Inspiration

The other day when I was taking medicine, I realized that the expiry date was a month away. That made me question, how can we prevent people from taking expired medication? With Medical Errors being the third largest cause of death in the United States according to John Hopkins, I aimed to tackle this issue.

What it does

My code asks the user to take a photo of the FDA drug label. It then asks for the expiry date and reads through the label to search for side effects. It then provides a list of links for tackling those side effects and creates a Google Calendar event to throw away the medication after it expires.

How we built it

The code was built using the Python language along with the use of OpenCV, PyTesseract, and Google Calendar API. Further detailed information on the libraries and sources used, can be found on GitHub ReadMe.

Challenges we ran into

The Google API had authentication errors that took quite a bit of StackOverflow help to solve. OpenCV and PyTesseract were having issues with locating some files.

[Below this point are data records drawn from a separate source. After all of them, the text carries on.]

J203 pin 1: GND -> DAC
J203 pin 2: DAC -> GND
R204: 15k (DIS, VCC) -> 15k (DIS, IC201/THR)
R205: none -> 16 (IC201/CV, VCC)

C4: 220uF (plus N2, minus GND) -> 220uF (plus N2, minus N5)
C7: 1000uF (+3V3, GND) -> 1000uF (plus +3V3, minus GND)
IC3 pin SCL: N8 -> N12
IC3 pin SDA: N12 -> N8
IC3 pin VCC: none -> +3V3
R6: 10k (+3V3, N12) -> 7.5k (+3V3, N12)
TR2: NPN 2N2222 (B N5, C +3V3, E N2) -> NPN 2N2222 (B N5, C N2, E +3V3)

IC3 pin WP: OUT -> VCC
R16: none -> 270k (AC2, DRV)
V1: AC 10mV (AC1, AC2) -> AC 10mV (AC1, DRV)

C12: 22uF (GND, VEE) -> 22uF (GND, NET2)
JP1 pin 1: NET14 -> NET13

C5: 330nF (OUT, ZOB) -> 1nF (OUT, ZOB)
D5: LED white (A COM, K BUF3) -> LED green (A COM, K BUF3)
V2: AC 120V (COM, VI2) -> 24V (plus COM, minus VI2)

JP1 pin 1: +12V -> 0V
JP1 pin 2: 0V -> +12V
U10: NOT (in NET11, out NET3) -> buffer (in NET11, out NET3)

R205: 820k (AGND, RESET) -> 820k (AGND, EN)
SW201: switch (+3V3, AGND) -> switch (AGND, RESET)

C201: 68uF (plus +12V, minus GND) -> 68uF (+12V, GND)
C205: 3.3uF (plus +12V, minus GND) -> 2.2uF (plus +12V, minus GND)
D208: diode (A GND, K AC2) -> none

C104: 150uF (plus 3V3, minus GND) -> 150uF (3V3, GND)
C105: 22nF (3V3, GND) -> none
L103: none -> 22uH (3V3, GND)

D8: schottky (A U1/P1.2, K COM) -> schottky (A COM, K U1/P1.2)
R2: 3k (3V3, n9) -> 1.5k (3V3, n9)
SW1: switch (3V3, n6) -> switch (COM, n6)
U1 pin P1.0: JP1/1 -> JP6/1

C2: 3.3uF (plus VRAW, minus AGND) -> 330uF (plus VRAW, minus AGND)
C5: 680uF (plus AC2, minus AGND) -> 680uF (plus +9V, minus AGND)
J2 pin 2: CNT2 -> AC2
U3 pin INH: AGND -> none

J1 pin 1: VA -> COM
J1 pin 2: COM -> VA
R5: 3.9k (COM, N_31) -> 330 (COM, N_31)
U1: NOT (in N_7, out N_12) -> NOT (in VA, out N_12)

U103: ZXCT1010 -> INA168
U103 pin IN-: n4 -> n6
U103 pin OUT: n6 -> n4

For that, I had to go through the documentation.

Accomplishments that we're proud of

Getting PyTesseract to work and being able to optimize the thresholding and learning more about it.

What we learned

I have learned a lot about the Google Calendar API and PyTesseract and look forward to working more with them in the future!

What's next for FDA DRUG LABELS!?

I could not find a database for the drug label warnings and the suggestions the FDA provides for them, but if there is such a DB, I would like to implement that into the build as well. I believe that this can be extended to applications in clinical trials so that users get calendar updates to self-administer medications and note their experience on a form that has been linked to the Google Calendar event.